Hi, Vahbiz:
What you need to implement is called a "critical section".
In your main routine you are decrementing a value that can be asynchronously incremented by an ISR. The decrement is probably not "atomic", which means that the operation requires a number of instructions, any one of which can be interrupted by the ISR.
Consider the following sequence:
In the main code, the value of "Count" is loaded into a register for decrementing.
The value in the register is then decremented.
-- The interrupt occurs. The following sequence occurs in the ISR:
-- The value of "Count" is loaded into a register for incrementing.
-- The value in the register is incremented.
-- The incremented value in the register is stored in "Count".
-- The interrupt returns
Back in the main code, the value of the decremented register is stored in "Count", overwriting the incremented value stored by the ISR.
So it appears that no increment took place, because the increment occurred during the critical section.
The solution is to make the decrement atomic (non-interruptible).
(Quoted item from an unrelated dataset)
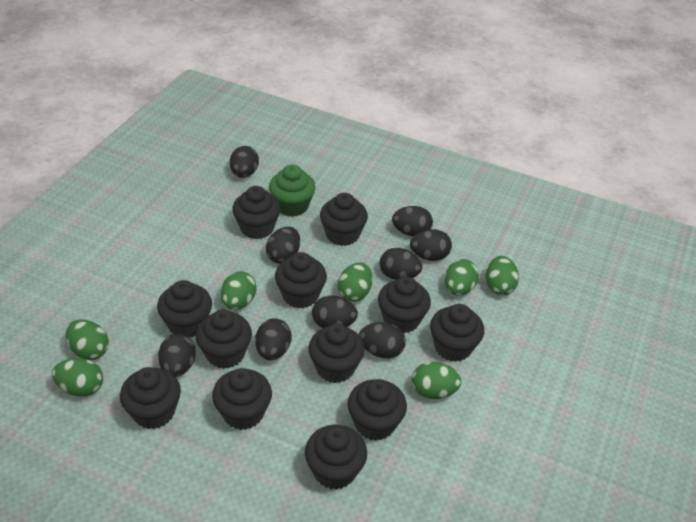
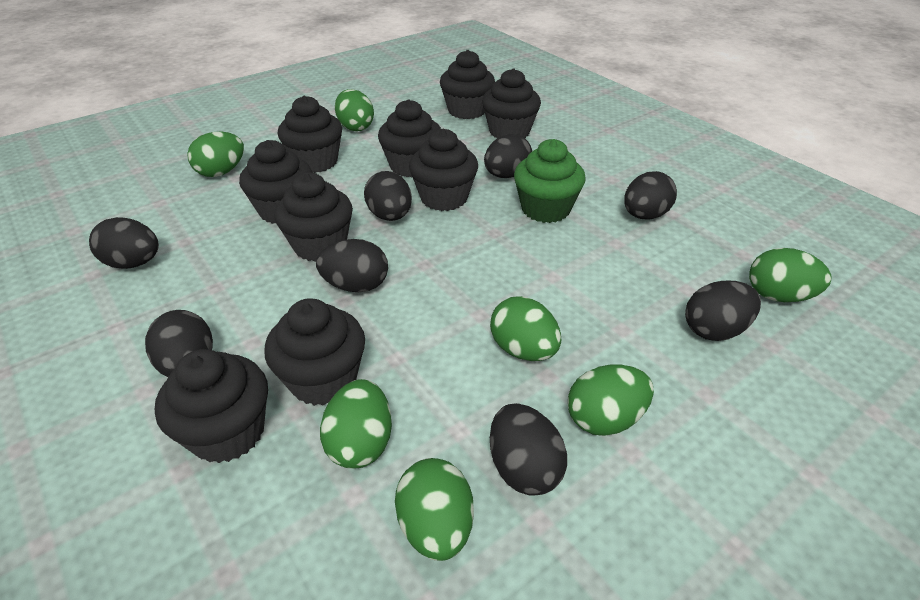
black cupcake: 12 -> 9
black egg: 9 -> 8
Simply disable interrupts prior to the decrement, and re-enable them after a decrement.
In general, you need a critical section anytime an asynchronously-shared resource is manipulated. An ISR is typically treated as a critical section automatically by the hardware, by it raising the priority level. But you need to maintain the critical sections in the rest of your code.
Let me know if I didn't make sense. When I read what I have written, it often sounds like techno-babble.